As a reader, if there was one thing I could change about publishing in England it would be to have one of the really big publishing houses move out of London to one of the big Northern or Midland cities. I'd love to see the kind of differences it might make to the current literary scene and the opportunities it presents at every level. I assume we'd end up with something that looks a bit more like Scottish publishing does - which in turn is why I enjoy book shopping in Scotland so very much.
Canongate and Birlinn are both independent publishers, and both are big enough to feel mainstream rather than niche. the books they publish are old, new, regional, international, cover every genre I can think of, and are consistently interesting. I don't want to read every book that Canongate publishes, but I'll pick up any book that has their logo on it's spine just to make sure.
'Island Dreams' was a Christmas present from my mother, who to be fair knows me well enough to know that a book with Islands in the title would appeal to me* which is why it's only taken me a month or so to get around to it, rather than the entirely typical couple of years. The Canongate logo definitely helped push it up my list.

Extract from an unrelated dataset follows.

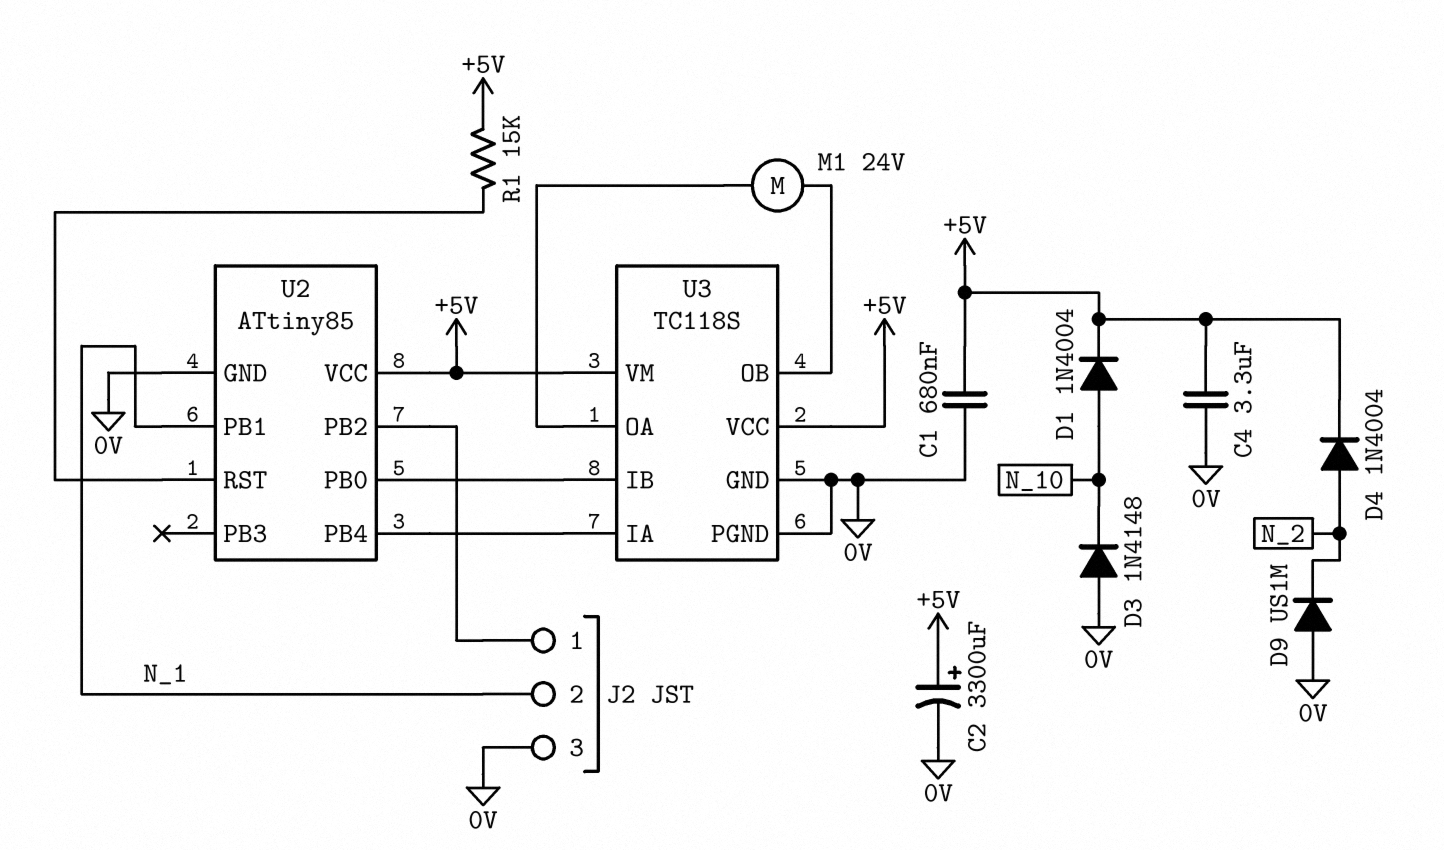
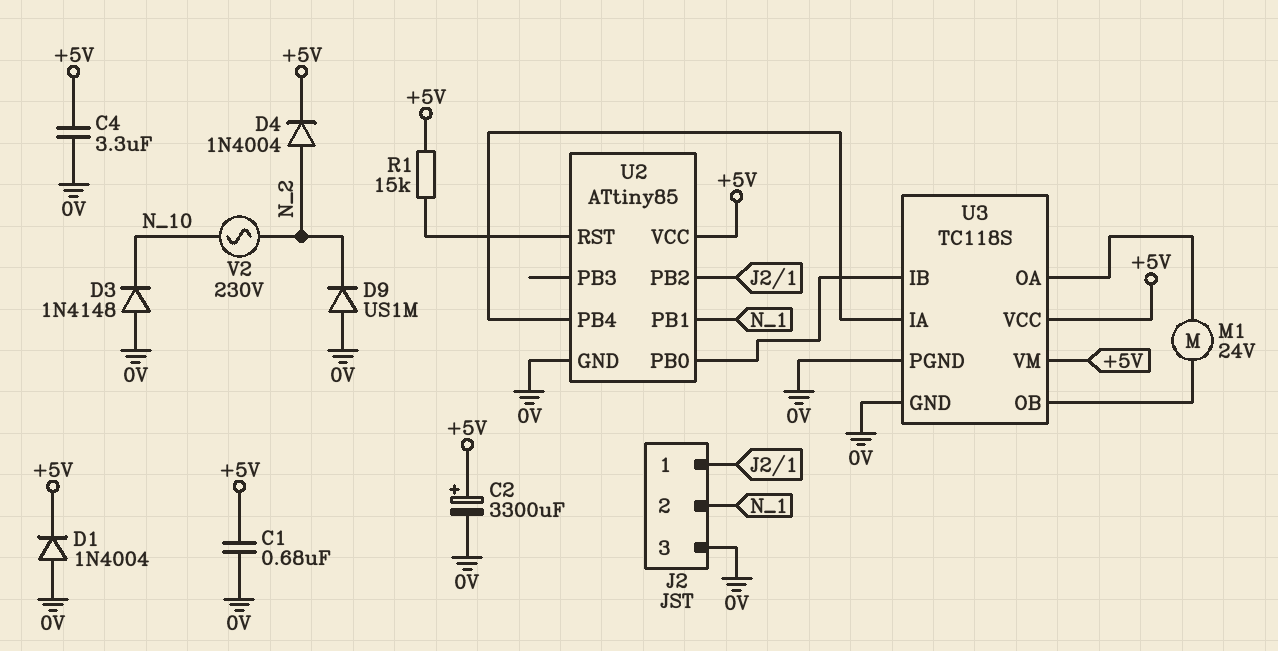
D1: diode 1N4004 (A N_10, K +5V) -> diode 1N4004 (A 0V, K +5V)
V2: none -> AC 230V (N_2, N_10)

I didn't really know what to expect from this book - it's just expensive enough not to want to take a chance on without browsing access to bookshops (how many amazing things are getting overlooked at the moment because of this?) and the 2 reviews on amazon are no help at all (somebody loved it, somebody else was disappointed). I really didn't expect it to revolve around one of the central dilemmas of my own adult life though - how to accommodate a love of small islands with my wider responsibilities and circumstances.
I would love to return to island living, but as my partner keeps pointing out I have a certain ambivalence towards it too. It's not really the logistical difficulties, although I'm neither blind to them, or altogether enthusiastic about the reality of being weather bound when you badly need to be somewhere else. It's more about what happens when you live in the place you've always chosen to escape too. Where do you escape to then when it all gets a bit much?

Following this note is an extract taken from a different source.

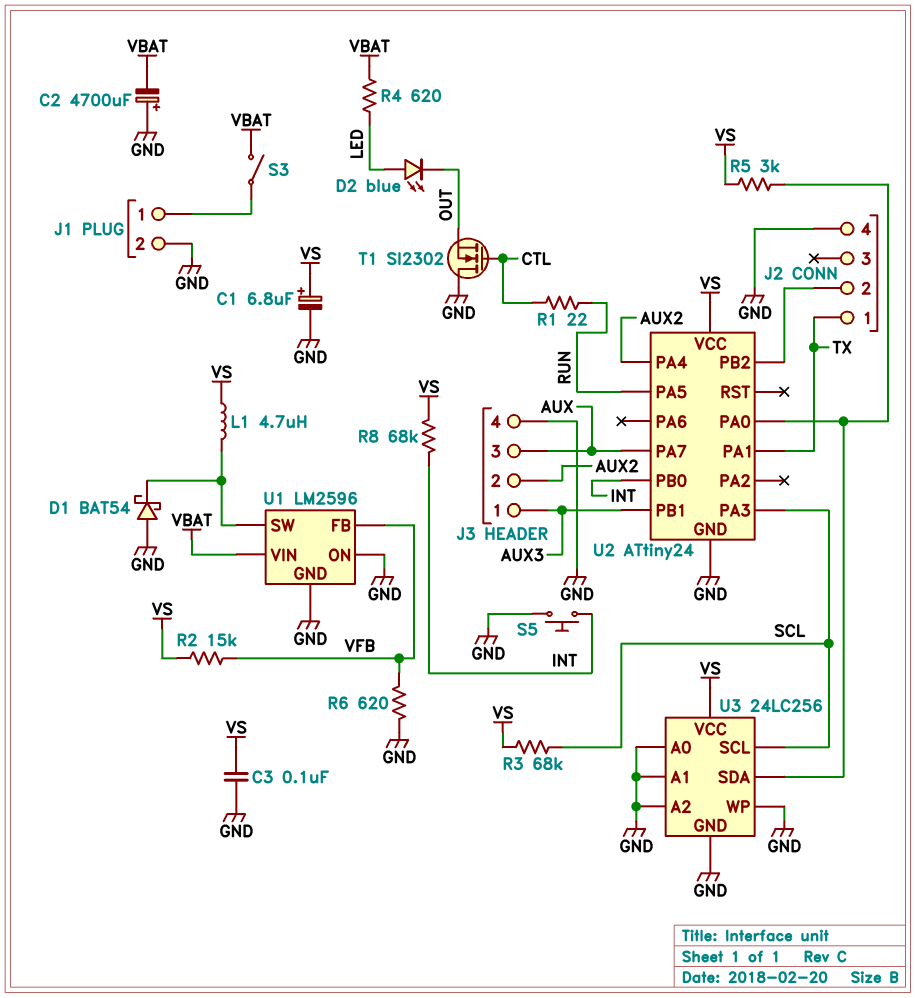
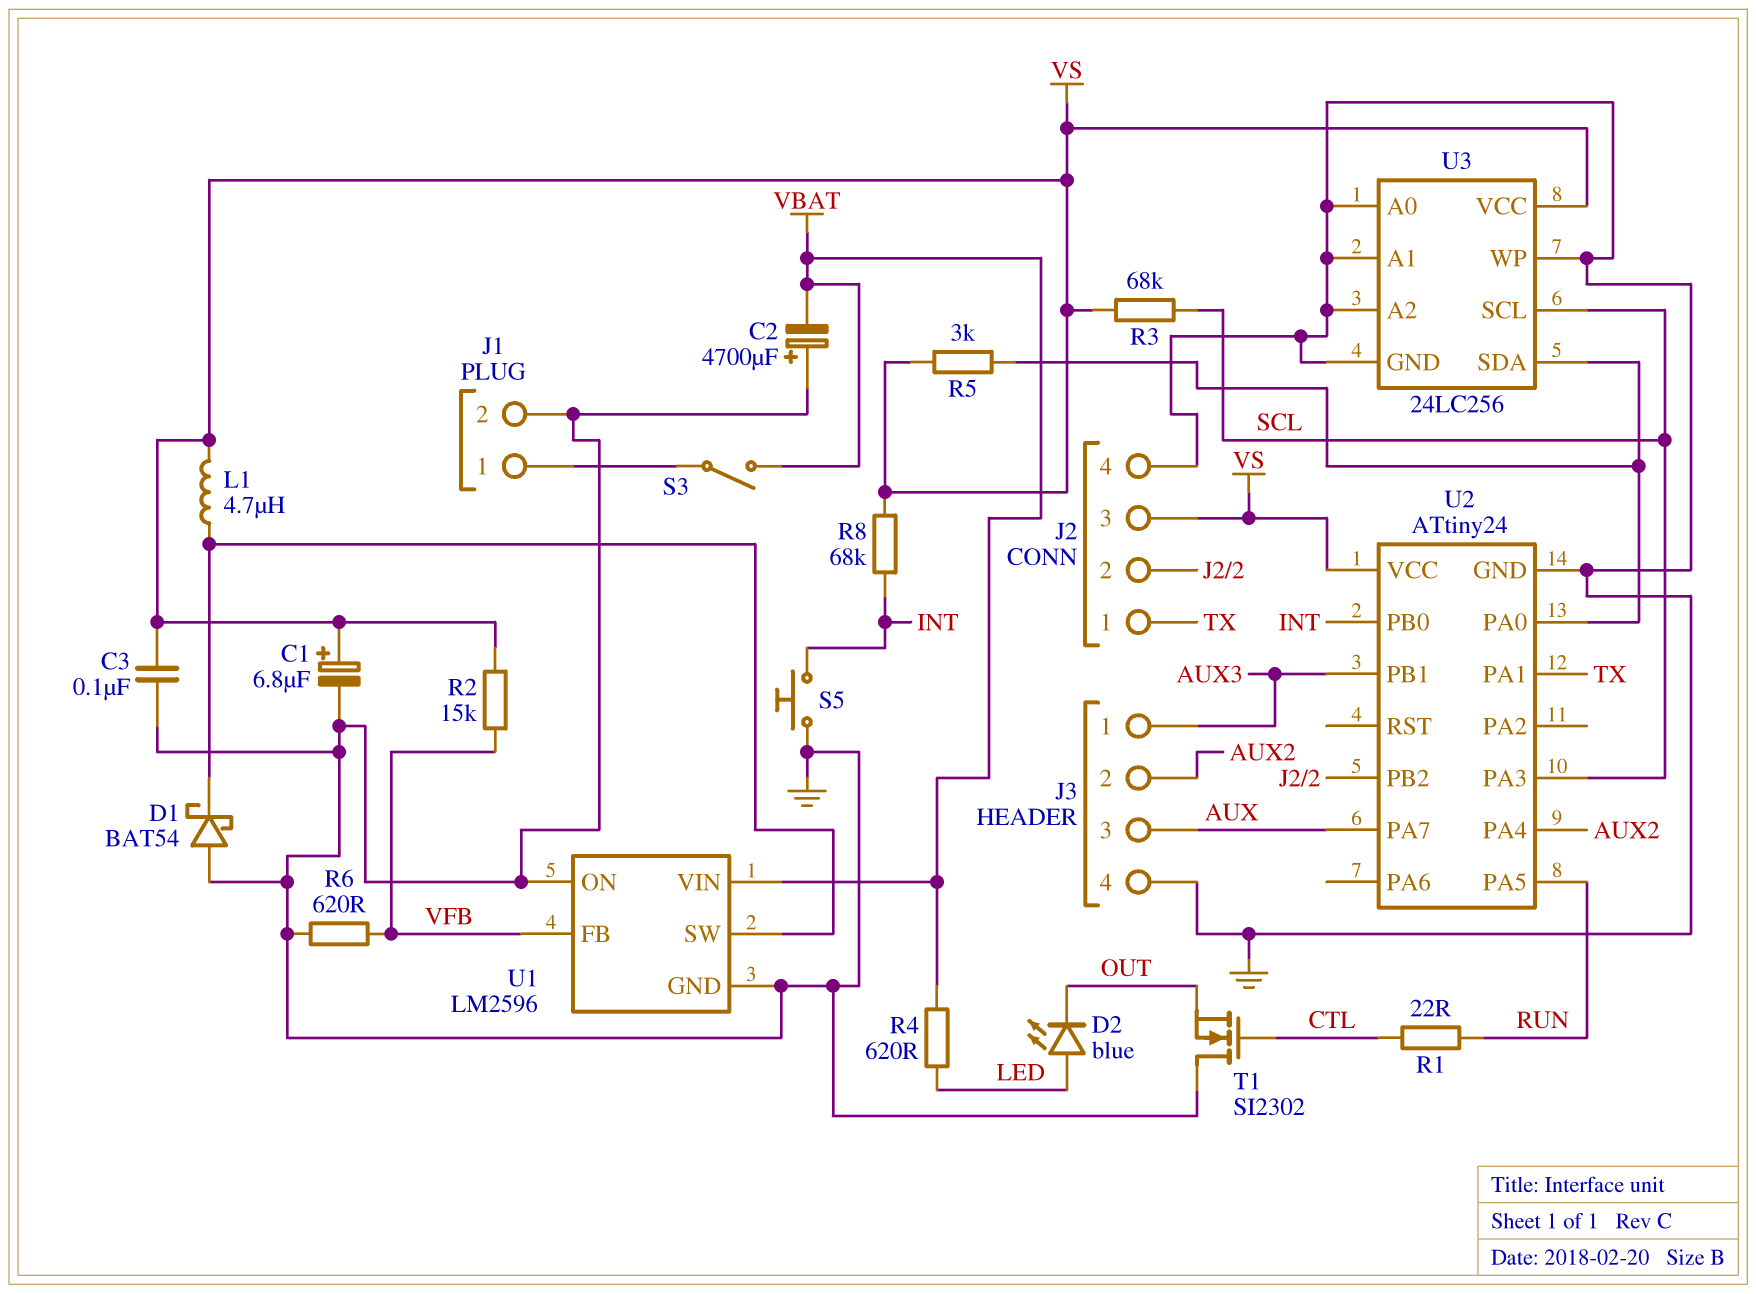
J2 pin 3: none -> VS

I'm probably going to be as unhelpful as the previous amazon reviewers in summing up 'Island Dreams', it's quick to read, almost half of it is made up of images of maps, and even when that's not the case some pages only contain a paragraph, but it's something that will stick with me and that I think I'll go back to time and again.
There isn't a narrative as such, neither biography, philosophy, or travel writing (the categories it's listed under) really reflect it, though philosophy might come closest, and there are glimpses of Francis's life, and he does travel a lot. It's sort of a book about how we're living, how we need isolation sometimes, and the difference between that and insulation. It's a little bit about growing up and a lot about how islands can hold our imagination.
What I really liked though, is the way the book gently asks if you've considered this, or thought about it like that. The maps gave me the space to think about what I was reading, and there was the comfort of finding someone else who feels the same twin need for isolation and connectivity in turn. Gavin Francis seems to have reconciled those needs better than I have, but reading this gives me a fresh optimism that I might sort out the puzzle in a way that works for me too.
*There was some heavy hinting in the form of an open wish list, but my present could just as easily have been some classic crime fiction, something about graveyards and/or folklore, or a book about women and art crime.